Corruption cases, telco scams surge in China

Chinese President Xi Jinping has made battling corruption a key priority since he took office in 2012. ST PHOTO: LIM YAOHUI

BEIJING – In one of China’s biggest bank frauds, former bank manager Xu Guojun was handed a life sentence in December 2023 for embezzling and misappropriating more than 2.3 billion yuan (S$430 million) between 1993 and 2001. 

Xu, who used to run the Bank of China’s Kaiping branch in Guangdong province, fled to the United States in 2021 but was repatriated in 2023. He was sentenced in a court in Guangdong.

Among other things, Xu and two others had applied for fake loans to obtain the large sum, investigations revealed.

The case was highlighted in the work reports by China’s supreme court and top prosecuting body released on March 8 during the country’s annual parliamentary sessions.

It comes amid a deepening of China’s ongoing anti-corruption drive, with graft cases totalling some 24,000 in 2023, a 4.3 per cent rise from 23,000 in 2022. There were 22,000 cases in 2021.

President Xi Jinping has made battling corruption a key priority since he took office in 2012.

One of his earliest tasks as president was to initiate an anti-corruption drive that has taken down “tigers” such as former national security chief Zhou Yongkang and Central Military Commission vice-chairman Xu Caihou. But the blitz has also been criticised as a pretext for Mr Xi to get rid of his political enemies. 

Meanwhile, telco fraud, which covers scams conducted through calls, messages and e-mails, hit a seven-year high of 51,351 cases in 2023, up 67 per cent from 2022.

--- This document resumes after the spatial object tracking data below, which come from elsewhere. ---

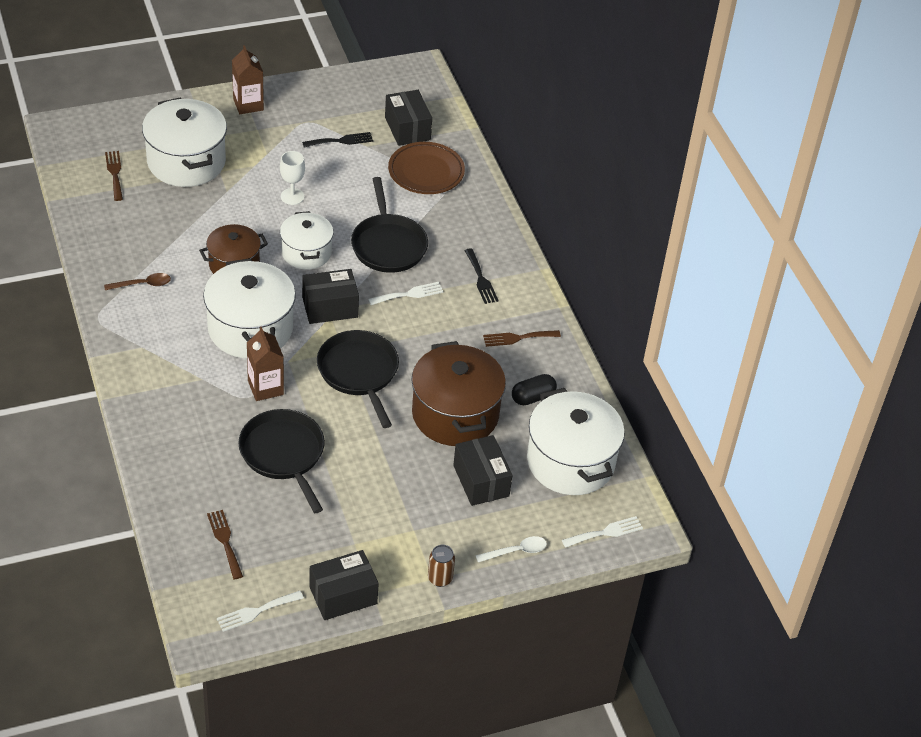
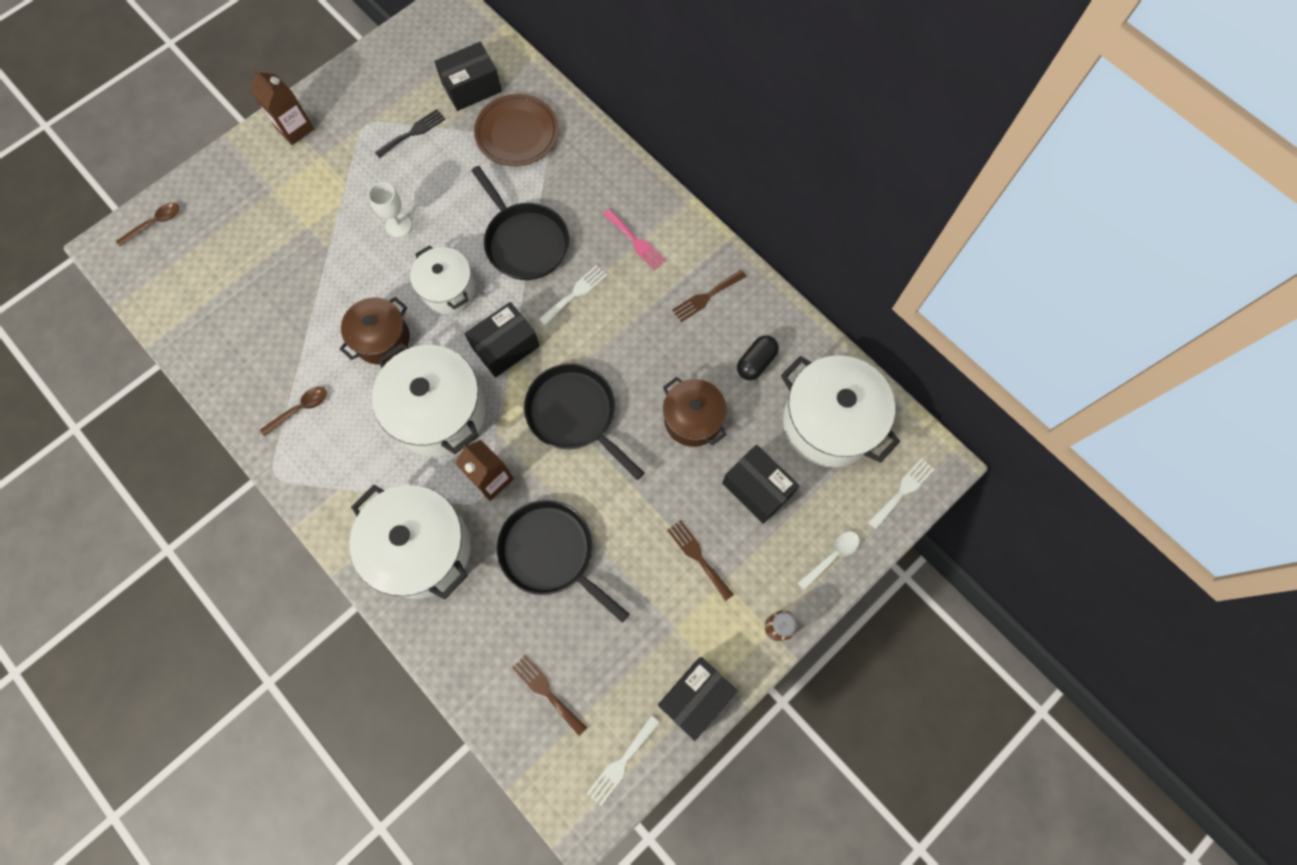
camera: 20 degrees left, 25 degrees up
(103, 125) = (155, 223): none -> brown spoon
(115, 173) = (199, 280): brown fork -> brown fork (698, 557)
(186, 162) = (267, 231): white pot -> white pot (422, 549)
(407, 128) = (472, 87): black box -> black box turned 75 degrees counterclockwise
(455, 414) = (693, 419): brown pot -> brown pot, size x0.62
(481, 279) = (635, 241): black fork -> pink fork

Common telco fraud cases include fake overseas job offers, as well as impersonation and rebate scams.

The abetting of telco fraud surged to a high of 145,579 cases in 2023 – a 13 per cent increase from 2022. This was the third most common offence in China, after dangerous driving (333,000 cases) and theft (156,000 cases). 

In recent years, telco scams have been a growing problem in China, as in elsewhere. In December 2022, China passed the Anti-Telecom and Online Fraud Law, which gives enforcement agencies the power to pursue overseas suspects, as well as order telcos and banks to help hunt down scammers.

China’s Public Security Bureau cracked 1.156 million telco fraud cases, arrested 1.553 million suspects and recovered losses of more than 286.1 billion yuan as at end 2022.

Other notable cases in 2023 highlighted in this year’s court and prosecutorial reports include three high-profile and egregious rape cases in eastern Shandong province and the central provinces of Hubei and Henan.

In each of these three cases, which took place between 2017 and 2019, a male culprit had targeted girls who were still in primary school through online chats and went on to rape and blackmail them.

One of the rapists instigated his victims to look for other young girls for him, while another lured his victims to hotels where they were subsequently gang-raped. The three men were all executed.